May I suggest the only valid start point from the British side is the Turkish Army Handbook I wrote about, as it (in previous editions to the one I have) was the sum of knowledge available to the Landing Force and it states each Regiment had a MG company with different numbers of Hotchkiss or Maxim MG's, but interpreting that information identifies that a Regt could only have a maximum of four MG's. Now from the Turkish viewpoint, operational orders, I believe, say that the 27th Regt MG Coy was held in reserve. That in itself is sensible, if you can't confirm exactly where the enemy is going to land you would want the MG's held ready for despatch to the most critical and useful site after the landing.

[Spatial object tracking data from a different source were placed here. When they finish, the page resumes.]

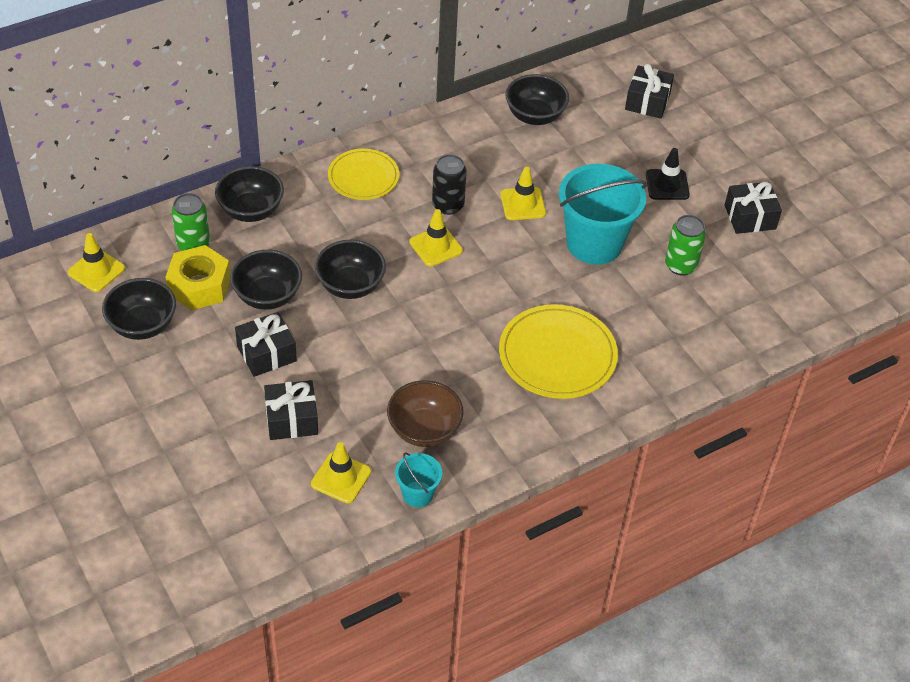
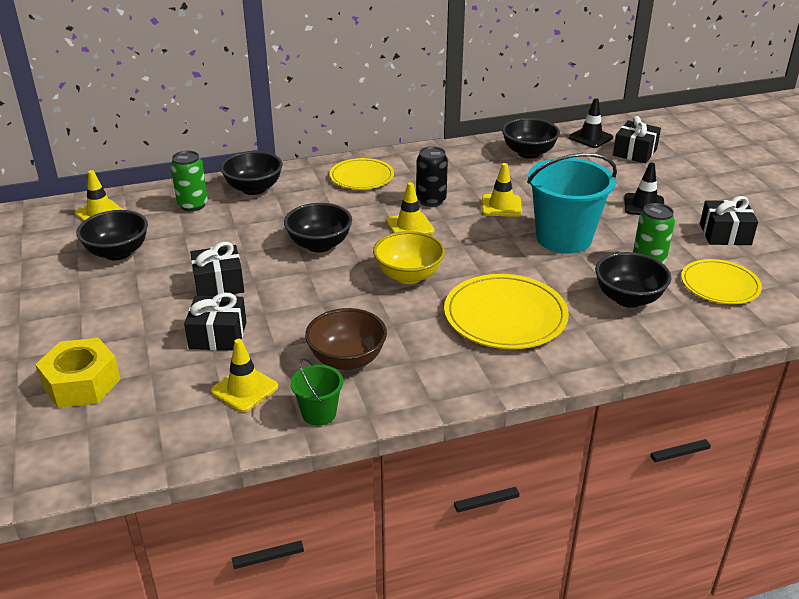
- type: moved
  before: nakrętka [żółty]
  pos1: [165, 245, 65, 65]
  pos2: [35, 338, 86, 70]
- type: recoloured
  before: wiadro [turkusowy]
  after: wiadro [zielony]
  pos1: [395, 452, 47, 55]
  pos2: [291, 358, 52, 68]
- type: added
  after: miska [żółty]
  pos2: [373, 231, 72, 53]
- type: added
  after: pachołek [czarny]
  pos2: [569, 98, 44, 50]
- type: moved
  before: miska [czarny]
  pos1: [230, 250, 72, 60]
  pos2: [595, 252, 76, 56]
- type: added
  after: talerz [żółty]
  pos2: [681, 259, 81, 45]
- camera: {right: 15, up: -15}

Which brings me to another observation, it would be reasonable to assume that the Regt Comd, his MG Coy Comd and Bn Comd's had well and truly surveyed the prospective battlefield and decided on various options for the employment of the MG's. In which case they would have decided on primary and secondary positions for the MG's at each likely landing zone and the MG Coy would have prepared those sites (dug the weapon pits), guides would have been made familiar with the route to each MG's position and liaison maintained with the local Infantry Company Comd's.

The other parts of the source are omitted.